Recipe by: Amanda Hesser

Before starting Food52 with Merrill, I was a food writer and editor at the New York Times. I've written several books, including "Cooking for Mr. Latte" and "The Essential New York Times Cookbook." I played myself in "Julie & Julia" -- hope you didn't blink, or you may have missed the scene! I live in Brooklyn with my husband, Tad, and twins, Walker and Addison.

2 Reviews

nina March 4, 2021
I just made this and it was lovely. Things I changed: took out half the barley after it was cooked, because it seemed like way too much. It still made 4 rib-sticking servings (about two quarts of soup). Used leeks instead of onions, just sauteed briefly and added near the finish. Omitted dried mint. Added saffron to the yogurt.
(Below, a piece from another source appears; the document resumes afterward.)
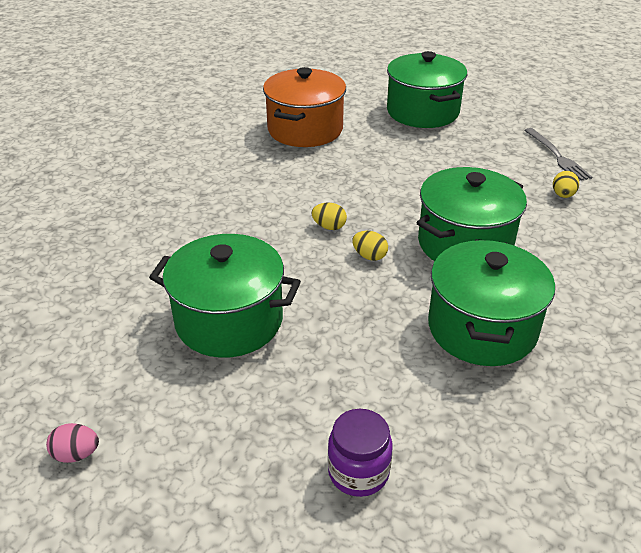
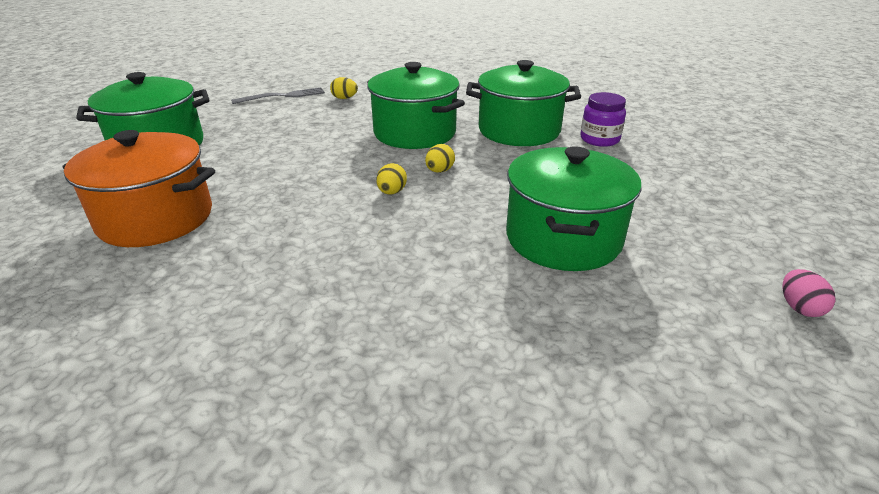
camera: 95 degrees left, 5 degrees down
(358, 472) = (685, 171): purple jar -> purple jar (599, 139)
Added a spoonful of preserved lemon paste (just preserved lemons, blended) at the end, in place of some salt. Used regular whole-milk yogurt instead of Greek. Used 1 T butter instead of 4. But still ... basically the same recipe, and a nice change from my usuals.
Kate December 26, 2013
I just made this as a post-Christmas detox, and it really hit the spot. I only had 2% yogurt, so I ended up adding about a cup less of the cooking liquid. I also used arborio rice instead of barley (didn't have any of that either) and cooked it in homemade stock instead of water.